Types of incontinence.
"Stress incontinence" occurs when intra-abdominal pressure increases, such as when sneezing, coughing, etc.
"Functional incontinence" occurs because of an inability to reach the toilet.
"Urge incontinence" is associated with a sudden, strong desire to void produced by spasm or irritated bladder walls.
"Neurogenic incontinence" results from a lesion of the nervous system.
Possible causes of incontinence.
Confusion or coma.
Functional inability to toilet.
Measures to prevent or manage urinary incontinence.
Perineal exercises to improve and strengthen muscles, which is especially good for stress incontinence.

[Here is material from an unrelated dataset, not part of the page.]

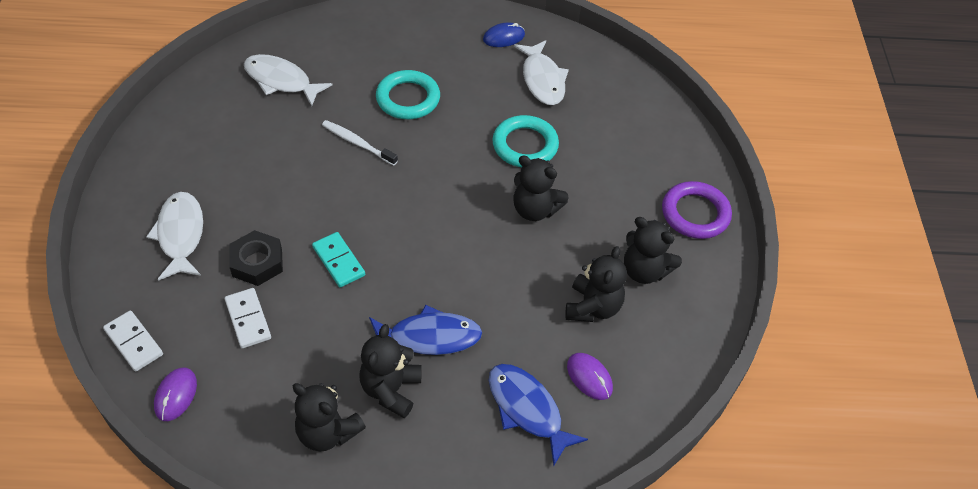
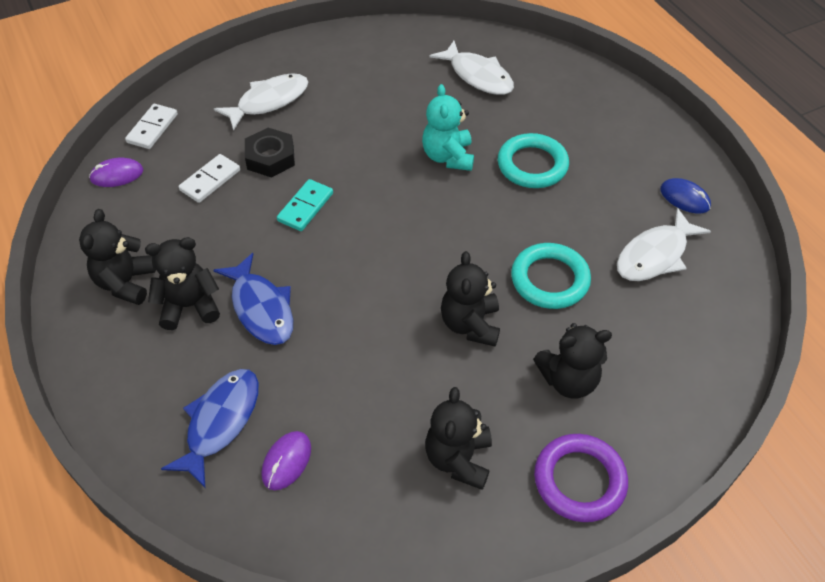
camera: 65 degrees right, 0 degrees up
(281, 81) = (478, 76): white fish -> white fish turned 135 degrees clockwise
(357, 143) = (448, 157): white toothbrush -> turquoise teddy bear
(592, 307) = (377, 428): black teddy bear -> black teddy bear (568, 380)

Stop and start stream during urination.
Press buttocks together then relax.
Contract perineal muscles for three seconds, then relax for three seconds; continue the routine for about 25 times, five times a day.
Frequent use of bedpan or bathroom.
Limiting oral fluid intake in the evening to decrease incontinence at night.
Medications as ordered.
Constant or intermittent catherization as instructed.
Bladder training (Provide "Bladder Training" handout.)
Products available for incontinence.
Indwelling and external catheters.
Full and partial diapers.
Measures to protect skin from incontinence.
Keep skin clean and dry.
Use ointments to protect skin from moisture.
Assess frequently for skin breakdown.
Avoid powder because of possible caking and irritation.
Possible complications of incontinence.
Depression and loss of self-esteem.
Urinary tract infections (cloudy, foul-smelling urine).